Binding Corporate Rules are internal data protection policies adopted by a multinational corporate group — or by a group of enterprises engaged in joint economic activity — that, once approved by a competent supervisory authority, legitimise transfers of personal data among the group's entities even where some are outside the EEA.
What's in a BCR
The European Data Protection Board's Working Document 256 (controllers) and 257 (processors) lay out the required content. The headline elements:
- Binding nature. The rules must be legally binding on every group entity and on every employee handling personal data.
- Enforceable rights for data subjects. Data subjects must be able to enforce the BCR rights against the EU-based group entity, regardless of where the actual processing occurred.
- Mechanisms for handling complaints, audits, and cooperation with supervisory authorities.

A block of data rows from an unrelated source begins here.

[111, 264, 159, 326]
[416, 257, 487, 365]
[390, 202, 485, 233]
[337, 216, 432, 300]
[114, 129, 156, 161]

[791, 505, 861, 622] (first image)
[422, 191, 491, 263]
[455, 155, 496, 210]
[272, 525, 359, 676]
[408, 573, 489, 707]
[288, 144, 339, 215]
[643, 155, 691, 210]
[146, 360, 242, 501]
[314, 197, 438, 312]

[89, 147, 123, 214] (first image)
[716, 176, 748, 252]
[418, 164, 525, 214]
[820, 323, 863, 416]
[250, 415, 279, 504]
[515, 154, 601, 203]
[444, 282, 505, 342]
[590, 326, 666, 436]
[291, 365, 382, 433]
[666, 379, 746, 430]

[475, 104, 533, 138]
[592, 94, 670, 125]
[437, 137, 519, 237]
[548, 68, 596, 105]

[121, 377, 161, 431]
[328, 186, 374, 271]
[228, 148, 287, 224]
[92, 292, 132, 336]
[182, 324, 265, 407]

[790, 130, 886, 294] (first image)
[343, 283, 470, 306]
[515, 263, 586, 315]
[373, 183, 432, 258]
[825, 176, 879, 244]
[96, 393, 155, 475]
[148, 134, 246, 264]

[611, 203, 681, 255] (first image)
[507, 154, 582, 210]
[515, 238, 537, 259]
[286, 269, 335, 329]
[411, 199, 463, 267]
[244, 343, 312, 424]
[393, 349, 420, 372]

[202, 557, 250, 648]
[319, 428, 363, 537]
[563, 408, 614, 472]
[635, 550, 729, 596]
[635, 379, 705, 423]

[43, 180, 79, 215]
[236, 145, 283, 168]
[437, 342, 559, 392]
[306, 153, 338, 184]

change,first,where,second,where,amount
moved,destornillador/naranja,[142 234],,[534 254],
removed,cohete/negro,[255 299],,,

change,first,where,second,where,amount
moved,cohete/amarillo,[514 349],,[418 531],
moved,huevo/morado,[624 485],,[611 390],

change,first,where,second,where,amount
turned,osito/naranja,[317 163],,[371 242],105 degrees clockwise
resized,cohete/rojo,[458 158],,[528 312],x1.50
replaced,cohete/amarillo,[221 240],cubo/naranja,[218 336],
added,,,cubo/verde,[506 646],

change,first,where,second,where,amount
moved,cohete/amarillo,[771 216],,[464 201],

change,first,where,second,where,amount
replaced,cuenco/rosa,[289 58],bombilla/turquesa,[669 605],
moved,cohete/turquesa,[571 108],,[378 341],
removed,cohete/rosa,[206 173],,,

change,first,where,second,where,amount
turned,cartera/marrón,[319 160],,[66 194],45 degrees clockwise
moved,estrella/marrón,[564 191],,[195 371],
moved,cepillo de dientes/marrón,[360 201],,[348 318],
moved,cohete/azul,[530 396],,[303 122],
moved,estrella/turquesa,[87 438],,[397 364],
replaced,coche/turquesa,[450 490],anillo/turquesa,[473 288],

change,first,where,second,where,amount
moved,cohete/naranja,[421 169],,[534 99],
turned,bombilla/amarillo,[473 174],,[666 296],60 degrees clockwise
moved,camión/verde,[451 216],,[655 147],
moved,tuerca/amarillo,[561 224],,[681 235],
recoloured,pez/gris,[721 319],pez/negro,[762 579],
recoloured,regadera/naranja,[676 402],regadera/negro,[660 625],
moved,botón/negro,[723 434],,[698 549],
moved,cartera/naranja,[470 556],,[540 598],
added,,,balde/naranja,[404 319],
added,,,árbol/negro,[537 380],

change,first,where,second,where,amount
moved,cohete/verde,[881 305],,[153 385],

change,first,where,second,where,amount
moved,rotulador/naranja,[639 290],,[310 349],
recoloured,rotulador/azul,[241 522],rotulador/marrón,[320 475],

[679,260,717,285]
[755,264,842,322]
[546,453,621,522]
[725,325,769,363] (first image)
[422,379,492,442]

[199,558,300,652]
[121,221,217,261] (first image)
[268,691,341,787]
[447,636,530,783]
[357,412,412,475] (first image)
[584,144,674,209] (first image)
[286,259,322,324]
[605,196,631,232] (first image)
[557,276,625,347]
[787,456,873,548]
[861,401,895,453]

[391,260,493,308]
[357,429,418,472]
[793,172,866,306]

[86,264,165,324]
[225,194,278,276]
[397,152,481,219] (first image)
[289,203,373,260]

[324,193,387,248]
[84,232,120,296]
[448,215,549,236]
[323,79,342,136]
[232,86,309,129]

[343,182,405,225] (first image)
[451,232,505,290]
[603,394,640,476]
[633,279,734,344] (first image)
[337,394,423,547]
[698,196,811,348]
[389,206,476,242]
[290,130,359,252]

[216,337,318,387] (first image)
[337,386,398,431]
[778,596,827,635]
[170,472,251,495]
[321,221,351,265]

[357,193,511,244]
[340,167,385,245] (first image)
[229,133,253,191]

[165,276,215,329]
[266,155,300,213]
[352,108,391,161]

- The full content of GDPR's principles as applied across the group.
The approval process
A multinational submits its BCR to a lead supervisory authority, which coordinates with the EDPB. The full approval process typically takes 12–24 months. Once approved, the BCR is published on the EDPB website.
Where BCRs fit vs. SCCs
BCRs are designed for intra-group transfers. They don't cover transfers to third-party processors or subprocessors — for those, the group still uses SCCs. Many large enterprises run both: BCRs for the EU↔US intra-group flow, SCCs for vendor relationships.
For a company evaluating a vendor: noticing a vendor operates under approved BCRs is reassuring, but only for intra-vendor data movement. The vendor still needs SCCs (or another Article 46 tool) for any sub-processing it does, and any BCR approval is no substitute for monitoring the vendor's actual subprocessor list.